Who is Katy Perry now? A recently retired American Idol judge, the wife of movie star Orlando Bloom, a new mom, the designer of a whimsical shoe line stocked at Macys. She’s a proud liberal who wears “PERSIST” armbands to the Grammys and remains committed to empowerment politics even though its integration into her music — “purposeful pop,” as she has branded it — precipitated her plunge. Most of all, she’s a 2010s relic, a faded pop star frantically attempting to clamber back to relevance, only to be thwarted by her inability to tell up from down. Did you know she released an album during the pandemic? Probably not.
Well, Katy’s back, and everything about the rollout for her new album, 143, reeks of desperation. Bidding for lowest-common-denominator gay fandom, she’s busied herself resharing tweets calling her “mother”; she enlisted YouTube-controversy machine Trisha Paytas to react to her album. At Paris Couture Week, she dragged a 500-foot-long train emblazoned with lyrics for the album’s lead single, “Woman’s World.” She’s so pro-woman, in fact, she rehired Dr. Luke, the embattled producer behind some of her biggest hits, whom she had ceased working with following allegations that he sexually assaulted Kesha, once her friend. (Dr. Luke denied the allegations and countersued for defamation; he and Kesha settled their long-running legal battle last year. “I never drugged or assaulted her and would never do that to anyone,” he wrote in a statement last month.)
What’s going on? Each 143 teaser has told a different story. At first, it seemed like the California Gurl was going Bushwick, based on an initial promo photo of Katy as an Arca-style femmebot in a white bikini top and giant robo-legs. But, a few weeks later, 143’s cover art dropped, and she is now some kind of woo-woo mermaid teleporting into another dimension. “SLEEP TIGHT FOR TOMORROW THE PORTAL OPENS,” she tweeted. (143, for smartphone-natives, is ‘I love you’ typed on a pager.) She’s been dodging the press — and fans pressing her on why she’s working with Dr. Luke — while previewing songs directly on Instagram Live. What the streams reveal: vacant lyrics, ill-advised guests, very obvious samples — an album that will almost certainly flop.
As confirmation, today we have “Woman’s World,” a paint-by-numbers pump-up anthem about how girls are geniuses, saints, blessings sent from heaven. “She’s a sister/She’s a mother,” Perry sings, as if those are the only two identities she can think of. “Open your eyes, just look around and you’ll discover.” In the music video, Perry dresses up as Rosie the Riveter, boobs bouncing in a stars-and-stripes bikini; she shows off a vibrator — not the most subtle product placement — and douses herself in “Whiskey for Women.” A crashing anvil indicates that it might be satire, but then we are back to bedazzled vagina ornaments.
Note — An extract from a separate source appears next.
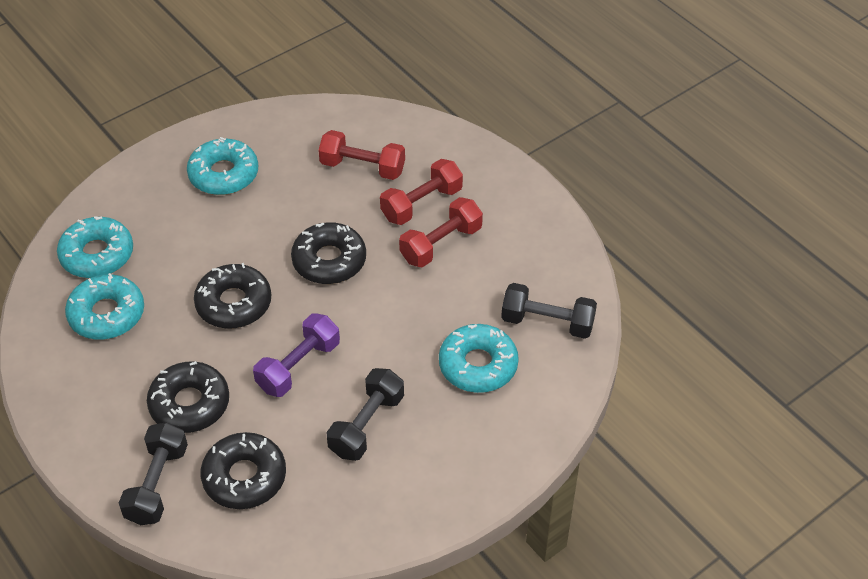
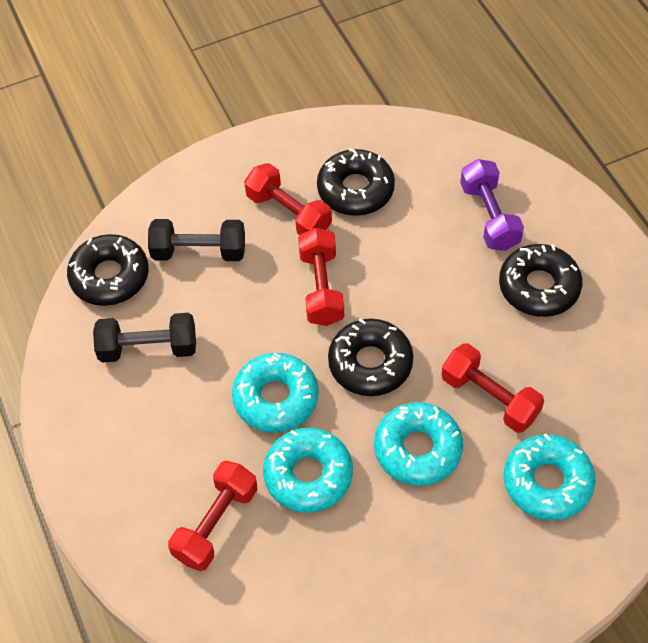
black dumbbell: 3 -> 2
red dumbbell: 3 -> 4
At the end, Perry hangs off a helicopter, brandishing a ring light stolen from a TikToker that’s miraculously transformed into the female gender symbol. What?
Perry is like Barbie in Barbie Land, stuck in a la-di-dah dimension in which Hillary Clinton is still the Democratic presidential nominee, “Male Tears” mugs make bank on Etsy, and the most transgressive thing a celebrity can do is sing “Fight Song.” (Coincidentally, as if bat-signaled by murmurs of a new female presidential candidate, Rachel Platten announced a new album this week.) In an interview with Zane Lowe, Perry guessed people recognize her mostly for “songs with a message, songs that are captions on T-shirts and stuff,” betraying a fundamental misunderstanding of her appeal. She’s always been at her weakest when she comments on capital-S society, as in her “wake-up sheeple” manifesto “Chained to the Rhythm.” What people want from Katy Perry is fantasy, escapism. In the end, “Woman’s World” comes off so forgettable, so cringe, that it overshadows the blatant hypocrisy of having an alleged predator produce it.